The future of work requires teams to collaborate across departments and remote offices. Project management software is both driving this change and benefiting from it. While the trend of collaborative work management has been strong for a while, the Covid pandemic has definitively accelerated the demand for tools that allow work to be done remotely.
The 4 project management software stocks we track reported a mixed Q1; on average, revenues beat analyst consensus estimates by 2.48%, while on average next quarter revenue guidance was 0.26% above consensus. There has been a stampede out of high valuation technology stocks as raising interest rates encourage investors to value profits over growth again, but project management software stocks held their ground better than others, with the share prices up 5.11% since the previous earnings results, on average.

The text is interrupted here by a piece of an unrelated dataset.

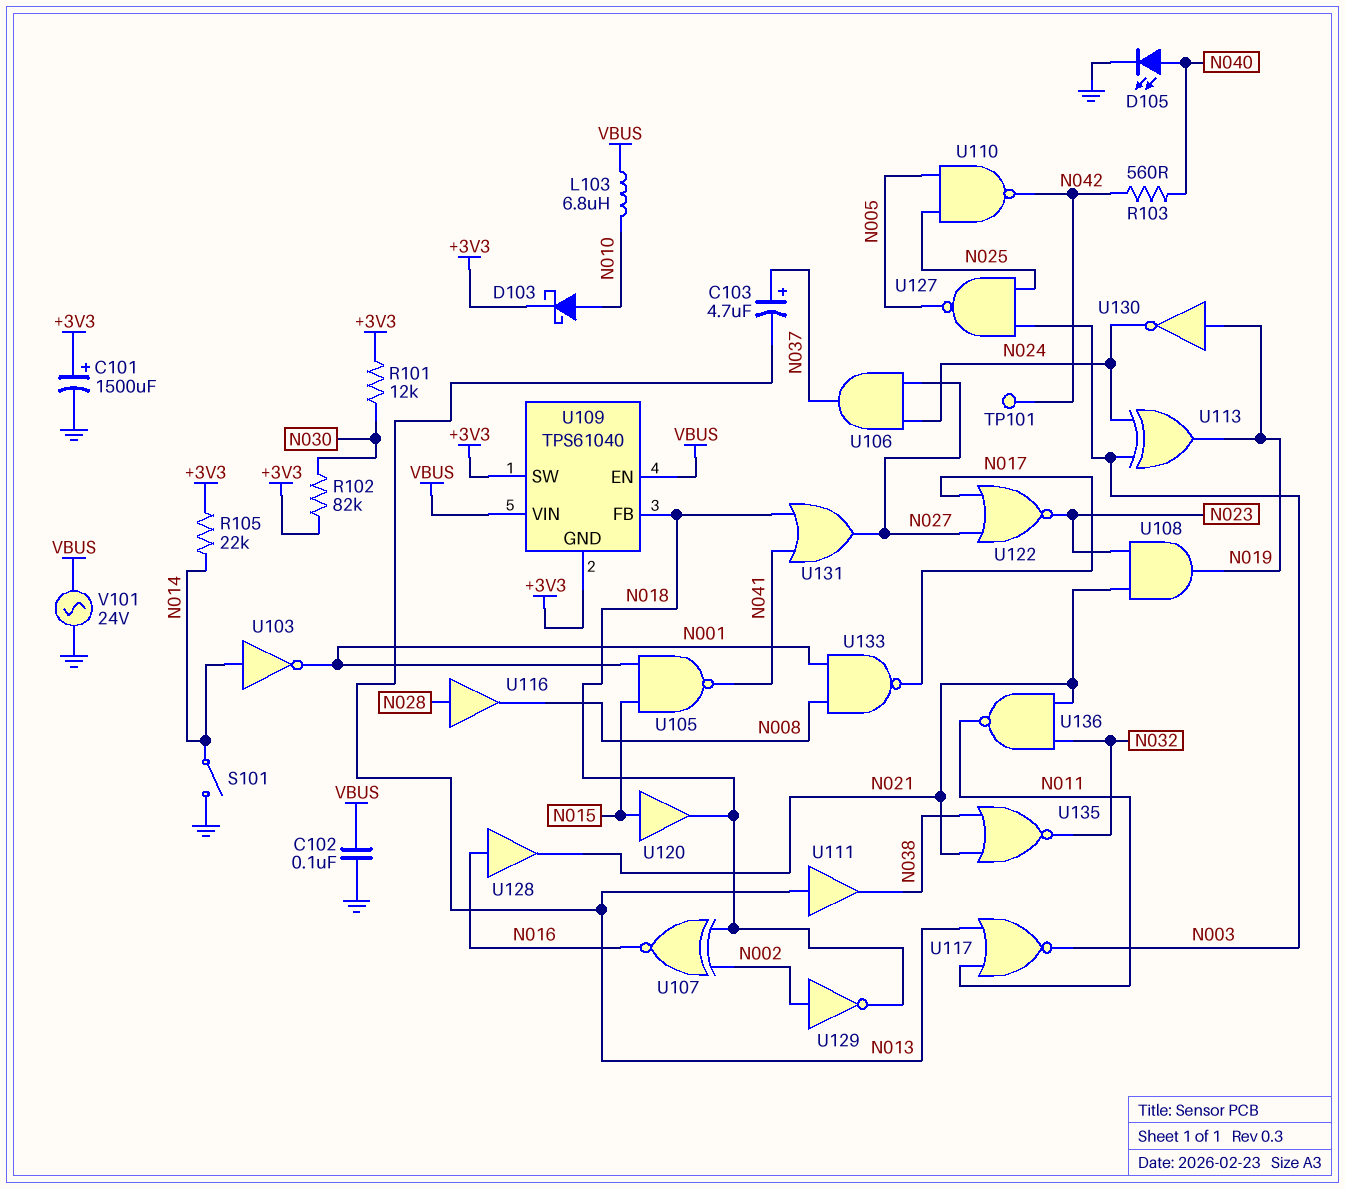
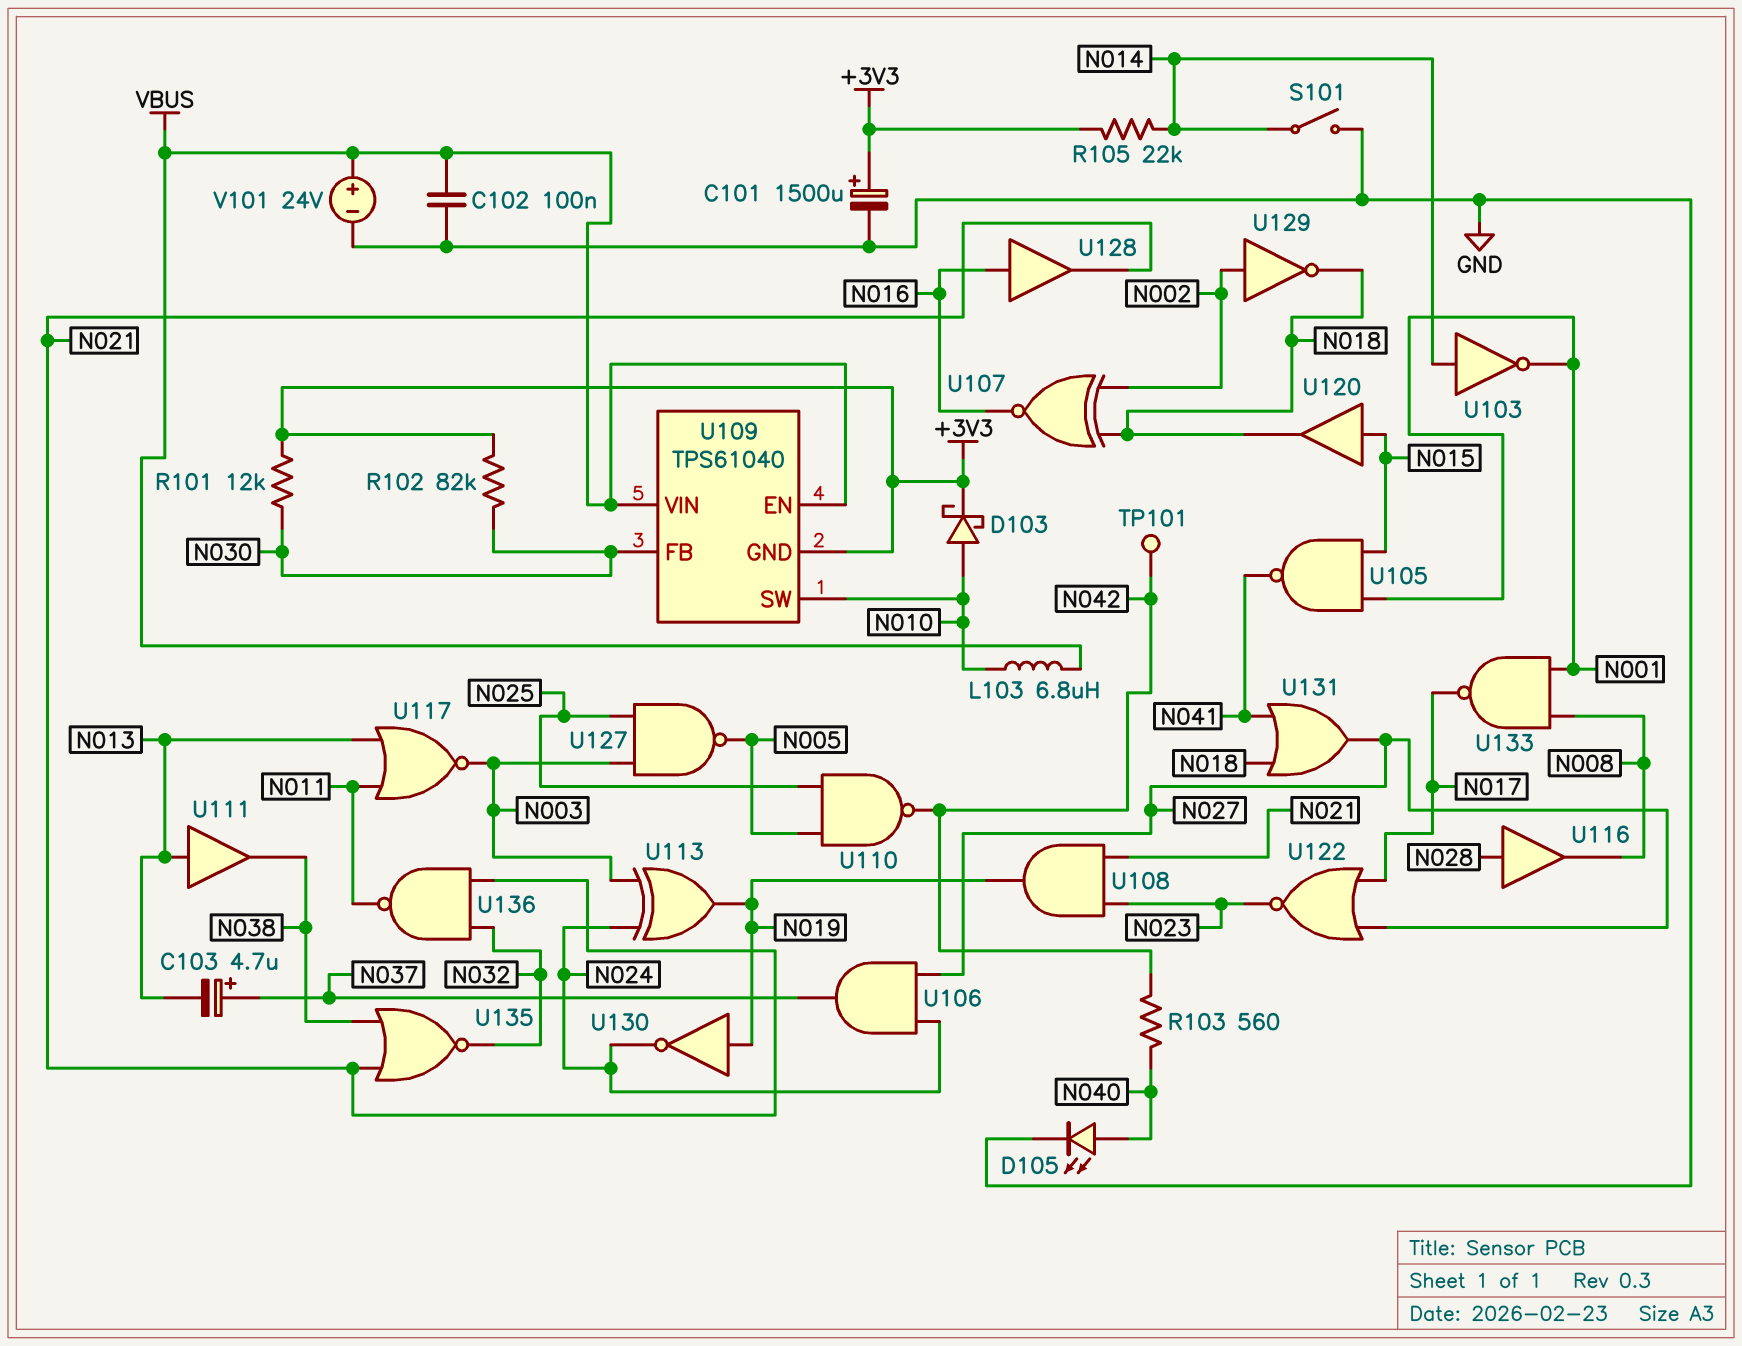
U109 pin FB: N018 -> N030
U109 pin SW: +3V3 -> N010
V101: AC 24V (GND, VBUS) -> 24V (plus VBUS, minus GND)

Founded by Australian co-CEOs Mike Cannon-Brookes and Scott Farquhar in 2002, Atlassian (NASDAQ:TEAM) provides software as a service that makes it easier for large teams of software developers to manage projects, especially in software development.
Atlassian reported revenues of $915.5 million, up 23.6% year on year, beating analyst expectations by 1.52%. It was a mixed quarter for the company, with accelerating customer growth but underwhelming revenue guidance for the next quarter.
“Connecting with the Atlassian community in-person at Team ’23 was incredible, and the enthusiasm for our product announcements, particularly Atlassian Intelligence, was unmatched,” said Mike Cannon-Brookes, Atlassian’s co-founder and co-CEO.
Atlassian delivered the slowest revenue growth of the whole group. The company added 6,598 customers to a total of 259,775. The stock is up 12% since the results and currently trades at $168.
Is now the time to buy Atlassian? Access our full analysis of the earnings results here, it's free.
Best Q1: Monday.com (NASDAQ:MNDY)
Founded in Israel in 2014, and named after the dreaded first day of the work week, Monday.com (NASDAQ:MNDY) makes software as a service platforms that helps teams plan and track work efficiently.
Monday.com reported revenues of $162.3 million, up 49.5% year on year, beating analyst expectations by 4.49%. It was a solid quarter for the company, with a decent beat of analyst estimates and strong sales guidance for the next quarter.
Monday.com scored the strongest analyst estimates beat, fastest revenue growth, and highest full year guidance raise among its peers. The company added 209 enterprise customers paying more than $50,000 annually to a total of 1,683. The stock is up 30.2% since the results and currently trades at $170.76.
Is now the time to buy Monday.com? Access our full analysis of the earnings results here, it's free.
Weakest Q1: Smartsheet (NYSE:SMAR)
Founded in 2005, Smartsheet (NYSE:SMAR) is a software as a service platform that helps companies plan, manage and report on work.
Smartsheet reported revenues of $219.9 million, up 30.6% year on year, beating analyst expectations by 2.67%. It was a slower quarter for the company, with decelerating growth in large customers and underwhelming revenue guidance for the next quarter.
Smartsheet had the weakest full year guidance update in the group. The company added 390 enterprise customers paying more than $5,000 annually to a total of 18,483. The stock is down 22.5% since the results and currently trades at $38.
Founded in 2008 by Facebook’s co-founder Dustin Moskovitz, Asana (NYSE:ASAN) is a cloud-based project management software, where you can plan and assign tasks to employees and monitor and discuss progress of work.
Asana reported revenues of $152.4 million, up 26.3% year on year, beating analyst expectations by 1.22%. It was a mixed quarter for the company, with revenue topping expectations for the quarter but a declining revenue retention rate.
Asana had the weakest performance against analyst estimates among the peers. The company added 432 enterprise customers paying more than $5,000 annually to a total of 19,864. The stock is up 0.7% since the results and currently trades at $23.